Due to my increasing abdominal girth, my centre of gravity has shifted and my back hurts more often. While I have had the good fortune to not have really gained any weight in my legs or derrière, when pants fit well there they have now become too tight around my pelvis, with elastic maternity waistbands squishing my bladder. When the elastic fits well over my belly, the pants are extremely baggy from the hips down and I constantly have to hike them up. I guess I should be grateful that I'll have less adipose tissue to try to eliminate post-natally, but it's hard to feel grateful when you pull up your waistband for the 17th time in an hour.


I'm not quite at the, "I'm sick of being pregnant" phase, but I think I'm getting close. I've scheduled a pregnancy massage for the end of the month, at a hotel/spa recommended by a friend, and I can't wait. It feels amazing when my husband rubs my sore back, but that's usually only for a few minutes before I roll over or we fall asleep or whatever. This will be one hour of bliss, if my friend's experience is any indication.
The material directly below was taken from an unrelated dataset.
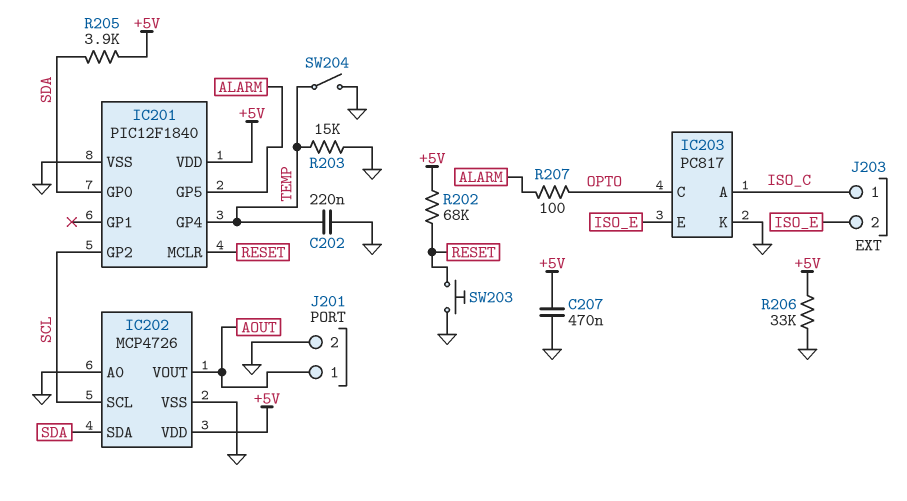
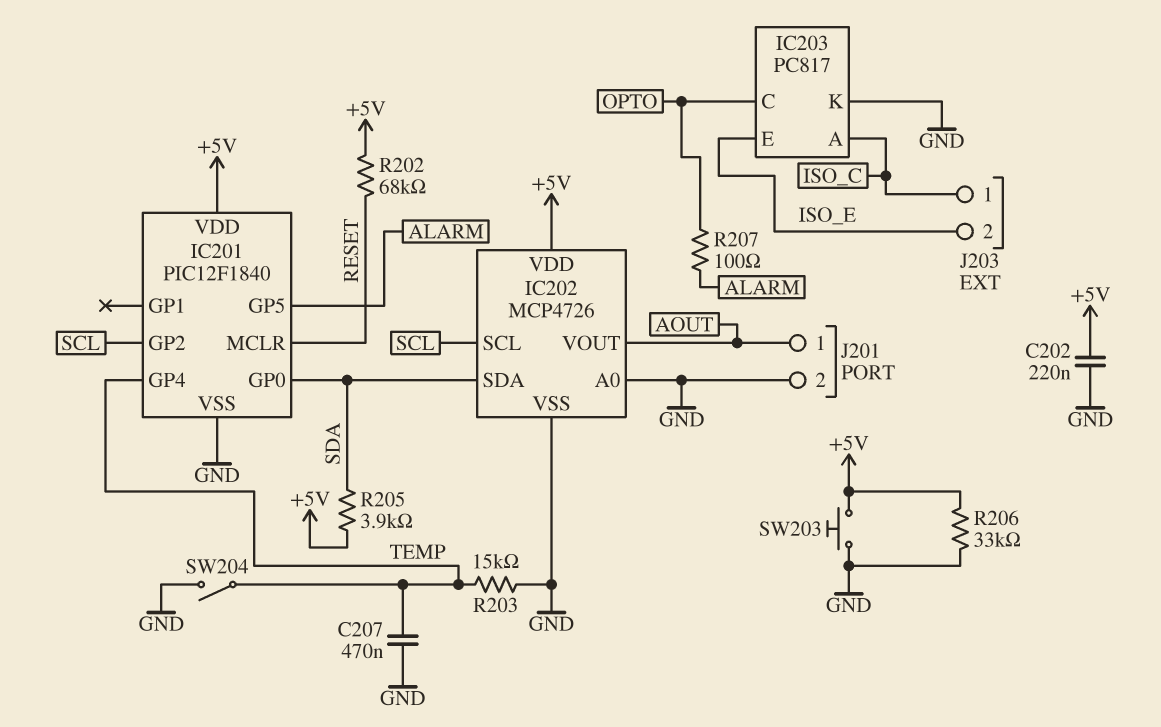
C202: 220nF (GND, TEMP) -> 220nF (+5V, GND)
C207: 470nF (+5V, GND) -> 470nF (GND, TEMP)
SW203: button (GND, RESET) -> button (+5V, GND)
So I keep waiting for this "nesting" rage to happen. It seems to have come in spurts over the past months: I HAD to finish painting the nursery, I HAD to get more baby clothes from Value Village, I HAD to clean our bathroom at 11 PM the other night. I keep expecting to wake up in the middle of the night and have a sudden urge (and pre-pregnancy flexibility) to ninja through all the crap in our house and get rid of it.

Something I've realized about myself is that when I'm happy, I'm a slob. I only seem to clean if I'm in a bad mood, because then I can angrily clean the shit out of something and feel like I'm working out my frustrations on the sundry scum of my life. (Yes, I was in a bad mood when I cleaned our bathroom the other night, in case you were wondering.)

But I still have about 7 weeks left, give or take, so I suppose like the rest of the things happening to my body, I'll just have to wait for it.